I wasn't aware Lua had become widespread in game programming [0] (or more specifically, scripting on top of a game engine written in some other language); but supposedly not mainly due to whether Lua language has adequate features, but in part as a reaction to (client) performance of the Lua VM vs Python (VM maps to register set rather than stack-based; lower memory usage; coroutines); on client rather than on server. Some discussion in [0].

I did in fact in 2020 look into implementing a friend's boardgame in Lua on TTS vs in Python. That programming only confirmed my experience that line-for-line, Python is more expressive, IME more productive to develop in, also has much stronger library support.

Why is the basic documentation [1] on whether/how to implement OO Lua so contradictory and all over the place? When I look for a how-to document, I want a clear how-to, I don't want to see Lua's own users in a decades-long debate [2][3][4][5][6]. Or [7]. Or a lua-users.org/wiki that isn't even accessible via https [8]. (If I should be using a more accurate term than "OO", then just tell me what that is, instead of ad-hominems.) So for example, do we need polymorphism, mixins, the ability to call super, serialization (probably can do without that), etc. Should we sacrifice other features for more deterministic GC and performance? What are the compelling reasons for server-side Lua? on a feature-by-feature basis vs say Python?

(There's also a constituency who insist that Tcl is object-oriented, FWIW.)

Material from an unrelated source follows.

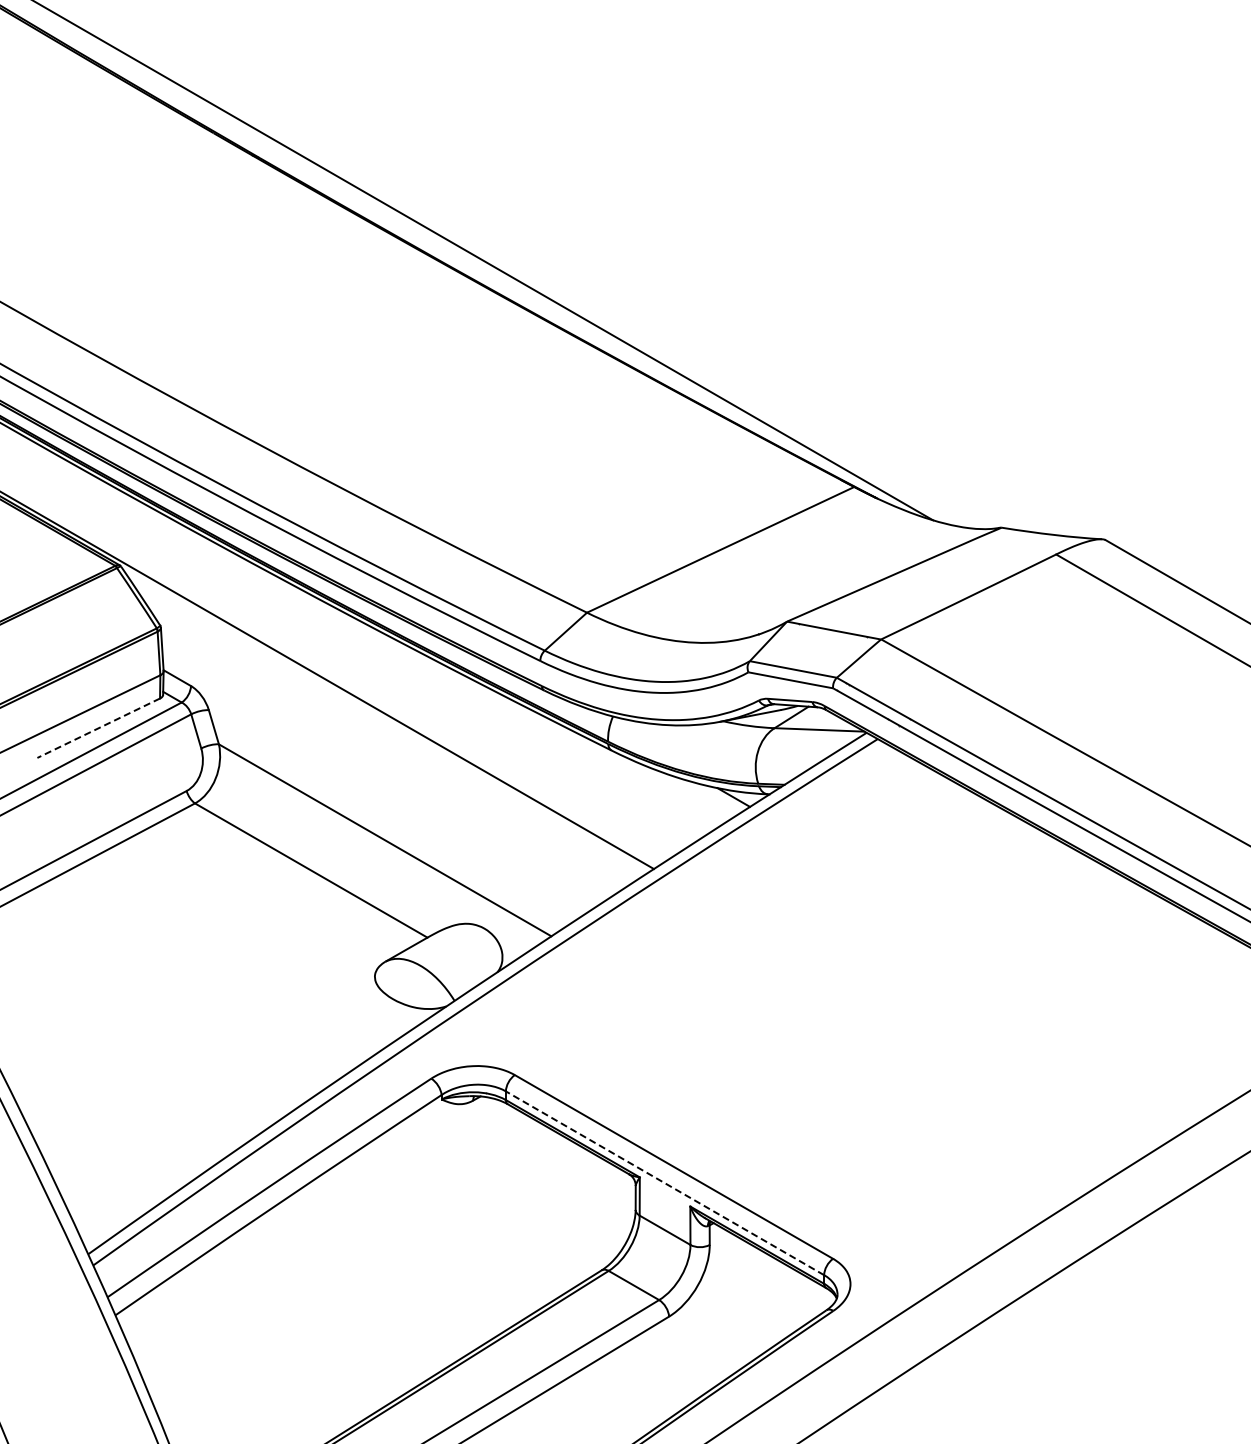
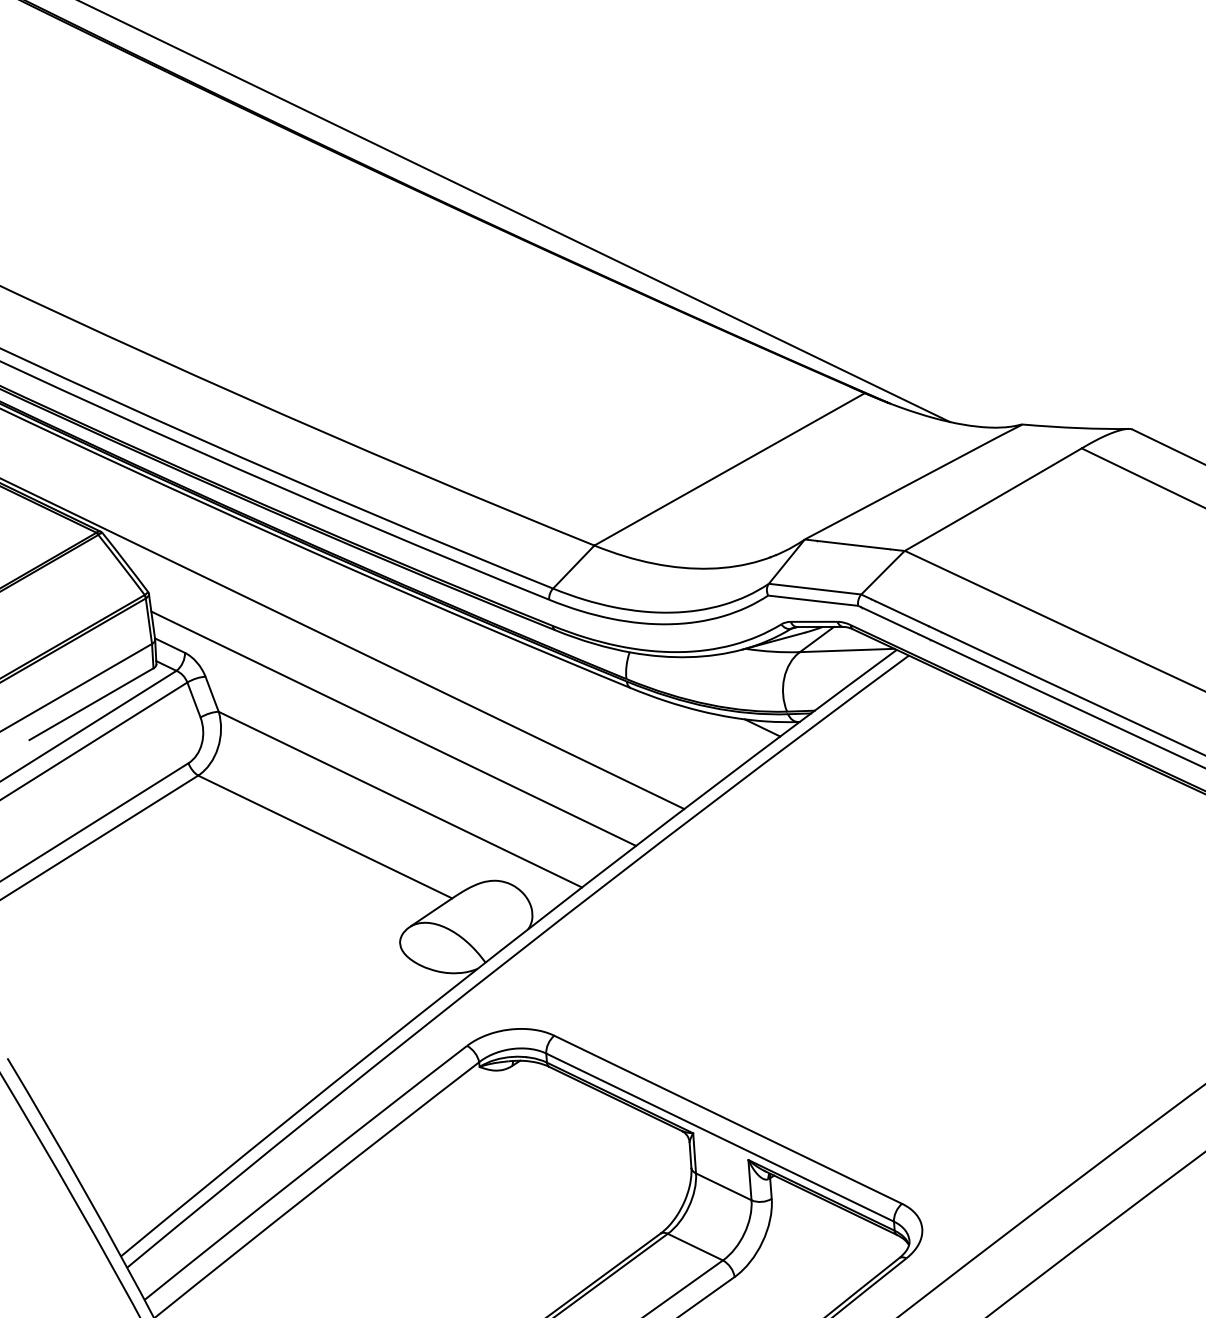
line: (98, 728) -> (91, 704), dashed -> solid
line: (383, 772) -> (393, 728), added
line: (665, 1183) -> (720, 1137), dashed -> solid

Probably the best way to keep this discussion on-focus is to define "What is the consensus on an adequate set of OO features that's considered necessary for server-side game logic programming?" (that's a rational discussion, not "can't be bothered to", which is just ad-hominem).

As to TS, in my experience I don't find strong type-checking to prevent that many bugs, in codebases written by a small number of developers. I can program JS, so again if I saw a compelling reason to start using TS I would. (Sure, you could also crosscompile Python.) Again, that's not the primary issue, the primary issue is what server-side language once the game becomes complex and outgrows a pure TS implementation.

[0]: "Civilization V ditching Python for Lua" https://www.reddit.com/r/programming/comments/bp5m8/civiliza...

[1]: https://www.lua.org/pil/16.html

[2]: How can one implement OO in Lua? https://stackoverflow.com/questions/4799078/how-can-one-impl...

[3]: Is doing OOP in Lua considered bad practice? https://www.reddit.com/r/lua/comments/tbaxlo/is_doing_oop_in...

[4]: Really, how best to give Lua an object/class structure? https://www.reddit.com/r/lua/comments/tia21g/really_how_best...

[5]: Is Lua an object-oriented language? (SO, 2011) https://stackoverflow.com/questions/3477676/is-lua-an-object...

[6]: Why inheritance isn't as useful in dynamic languages, and other notes on OO in Lua (marc.info) "In short: inheritance is in most cases not a feature, just a simplistic method for expressing similarity." https://news.ycombinator.com/item?id=98529

[7]: r/ProgrammingLanguages, 2022: "If Lua is faster and smaller than Python, while being just as powerful and capable, then why is Python so much more popular?" https://www.reddit.com/r/ProgrammingLanguages/comments/tfurk...

[8]: https://wiki.c2.com/?LuaUsersWiki



And a 2017 beginner tutorial "How to Make an RPG : Classes In Lua - Creating your own class system."

https://howtomakeanrpg.com/a/classes-in-lua.html


Also a prior 2021 HN discussion on Lua vs Python vs TS vs Tcl, viz. embedding in games:

"Lua: Good, Bad, and Ugly Parts" https://news.ycombinator.com/item?id=29659336


Seems pretty trivial to support Python serverside. Python is very easy to run in a lightweight isolated container (and you can compile it to static executable). The game data that the engine makes available to the server side code looks pretty standard and doesn't look like a huge shim to maintain.

You could even cross compile the Python to typescript for a simplified server side environment (typy for example).


>Seems pretty trivial to .....

Then go do it. If it's pretty trivial....


Anything is trivially easy when you aren't the person that has to do it.